I Don’t Typically Do This

by Martin Gordon

Microsoft's Halo Effect Opportunity

There have been reports over the past few weeks that Microsoft is working on a version of Office for the iPad. The main downside most think of to selling an iPad Office suite is that Office is the missing piece to the iPad puzzle and that enterprises will flock to the iPad in lieu of Windows 8 tablets once Office becomes available. There are two issues with this scenario: (1) the iPad is doing fine in the enterprise without Microsoft’s help; and, (2) Microsoft shouldn’t care if they make $15 off of Office for iPad or a Windows 8 license.

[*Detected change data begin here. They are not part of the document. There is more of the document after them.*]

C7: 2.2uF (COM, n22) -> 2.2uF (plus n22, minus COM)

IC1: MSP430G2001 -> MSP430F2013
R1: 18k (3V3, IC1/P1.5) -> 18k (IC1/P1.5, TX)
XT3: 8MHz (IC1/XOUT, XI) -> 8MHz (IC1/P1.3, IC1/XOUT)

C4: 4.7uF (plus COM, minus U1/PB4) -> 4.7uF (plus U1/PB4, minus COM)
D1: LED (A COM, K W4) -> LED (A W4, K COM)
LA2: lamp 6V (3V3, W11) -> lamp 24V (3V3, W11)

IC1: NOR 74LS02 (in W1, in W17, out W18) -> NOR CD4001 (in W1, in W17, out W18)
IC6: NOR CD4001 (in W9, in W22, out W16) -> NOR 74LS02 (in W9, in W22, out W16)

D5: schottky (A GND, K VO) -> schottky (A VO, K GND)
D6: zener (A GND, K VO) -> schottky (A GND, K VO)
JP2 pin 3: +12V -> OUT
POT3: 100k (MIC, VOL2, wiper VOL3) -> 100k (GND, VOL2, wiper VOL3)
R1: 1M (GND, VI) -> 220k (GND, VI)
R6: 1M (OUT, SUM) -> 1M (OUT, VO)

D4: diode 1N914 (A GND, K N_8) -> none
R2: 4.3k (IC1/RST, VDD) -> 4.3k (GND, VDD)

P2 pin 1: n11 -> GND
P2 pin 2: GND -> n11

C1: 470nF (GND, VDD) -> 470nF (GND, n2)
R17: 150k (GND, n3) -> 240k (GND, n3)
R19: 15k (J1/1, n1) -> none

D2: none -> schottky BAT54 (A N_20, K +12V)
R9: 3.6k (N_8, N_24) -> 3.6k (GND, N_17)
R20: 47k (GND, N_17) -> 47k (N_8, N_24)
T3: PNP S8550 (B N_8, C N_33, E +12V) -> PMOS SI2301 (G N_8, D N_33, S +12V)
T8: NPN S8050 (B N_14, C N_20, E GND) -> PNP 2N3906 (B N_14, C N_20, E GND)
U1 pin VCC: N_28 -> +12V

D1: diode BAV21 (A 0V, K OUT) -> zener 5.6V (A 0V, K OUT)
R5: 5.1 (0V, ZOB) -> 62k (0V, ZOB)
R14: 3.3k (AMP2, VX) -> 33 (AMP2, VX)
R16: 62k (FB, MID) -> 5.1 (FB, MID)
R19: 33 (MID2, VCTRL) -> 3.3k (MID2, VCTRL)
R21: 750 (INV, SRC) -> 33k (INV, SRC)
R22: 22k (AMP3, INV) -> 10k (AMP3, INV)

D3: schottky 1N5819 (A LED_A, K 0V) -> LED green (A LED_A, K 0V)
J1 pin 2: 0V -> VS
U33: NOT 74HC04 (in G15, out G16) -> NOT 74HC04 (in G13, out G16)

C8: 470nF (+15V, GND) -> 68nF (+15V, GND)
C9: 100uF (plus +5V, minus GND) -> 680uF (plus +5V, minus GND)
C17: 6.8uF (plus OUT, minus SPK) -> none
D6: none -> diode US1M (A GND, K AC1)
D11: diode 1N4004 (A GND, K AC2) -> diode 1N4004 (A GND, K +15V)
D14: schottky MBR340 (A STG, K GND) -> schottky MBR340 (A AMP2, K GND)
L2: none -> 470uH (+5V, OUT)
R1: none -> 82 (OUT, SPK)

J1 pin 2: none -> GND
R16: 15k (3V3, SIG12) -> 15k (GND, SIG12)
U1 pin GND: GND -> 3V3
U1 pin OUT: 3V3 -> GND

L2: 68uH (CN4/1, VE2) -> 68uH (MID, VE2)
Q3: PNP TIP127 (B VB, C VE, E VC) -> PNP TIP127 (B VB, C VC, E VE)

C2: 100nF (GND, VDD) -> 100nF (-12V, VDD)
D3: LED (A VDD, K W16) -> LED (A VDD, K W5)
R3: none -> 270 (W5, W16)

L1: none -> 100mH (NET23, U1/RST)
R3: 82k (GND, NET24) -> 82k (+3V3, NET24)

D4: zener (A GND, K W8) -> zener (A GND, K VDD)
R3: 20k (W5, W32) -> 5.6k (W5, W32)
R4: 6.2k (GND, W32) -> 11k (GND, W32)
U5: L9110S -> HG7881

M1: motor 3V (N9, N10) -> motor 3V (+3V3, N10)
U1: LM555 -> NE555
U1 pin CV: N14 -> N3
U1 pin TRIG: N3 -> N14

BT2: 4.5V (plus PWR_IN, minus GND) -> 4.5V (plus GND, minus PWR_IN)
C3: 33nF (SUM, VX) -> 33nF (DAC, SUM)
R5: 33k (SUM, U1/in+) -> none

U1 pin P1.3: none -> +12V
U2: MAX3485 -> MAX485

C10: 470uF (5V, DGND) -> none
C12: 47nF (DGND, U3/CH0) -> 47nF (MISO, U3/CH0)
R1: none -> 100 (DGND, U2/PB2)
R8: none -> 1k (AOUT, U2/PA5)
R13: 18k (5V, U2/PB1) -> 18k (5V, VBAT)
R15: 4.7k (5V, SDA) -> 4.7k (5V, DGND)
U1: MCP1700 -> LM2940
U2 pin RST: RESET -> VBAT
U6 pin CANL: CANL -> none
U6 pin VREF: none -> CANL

Office for iPad actually presents Microsoft with a great opportunity. It’s no secret that Windows Phone 7 reviews well but doesn’t sell well. Part of it has to do with a weak marketing effort on Microsoft’s part, but a lack of enthusiasm among frontline sales reps plays a huge role as well. The average consumer walks into a carrier store knowing about the iPhone, but may be swayed to pick up an Android handset at the salesperson’s behest (which in turn is driven by incentives). Windows Phone never enters the conversation.

Windows 8’s Metro interface is reviewing well, as Gruber mentions in a link to Christian Cantrell’s review of Windows 8 Consumer Preview, but again, Microsoft faces a perception problem. iPads and Macs are eating up PC sales, and so many won’t even give Windows 8 a shot.

Now imagine a world where the average consumer walks into the store knowing about the iPhone and having been wowed by Office for iOS’s Metro interface. Office for iOS isn’t going to push Windows Phone to #1 or #2, but at least Microsoft will be back on the radar. Even if users have already chosen the iPad for their tablet, an Office/Metro halo effect can drive those iPad users to Windows PCs and phones.

Along those lines, an iOS version of Office also allows Microsoft to establish a foothold with their own ecosystem – particularly their cloud storage solution, SkyDrive. If a user becomes dependent on Office for iOS and ends up storing all their documents on their personal SkyDrive or their company’s SharePoint server (because that’s all Office for iOS supports), they will likely seek out a PC solution that’s compatible with what they currently have. So would they rather go with a Mac, whose version of Office is usually a year or two behind the Windows version and never offers the same exact features, or go with Windows, whose version of Office receives first-class support from Microsoft and uses that cool Metro interface that they wish all of iOS had?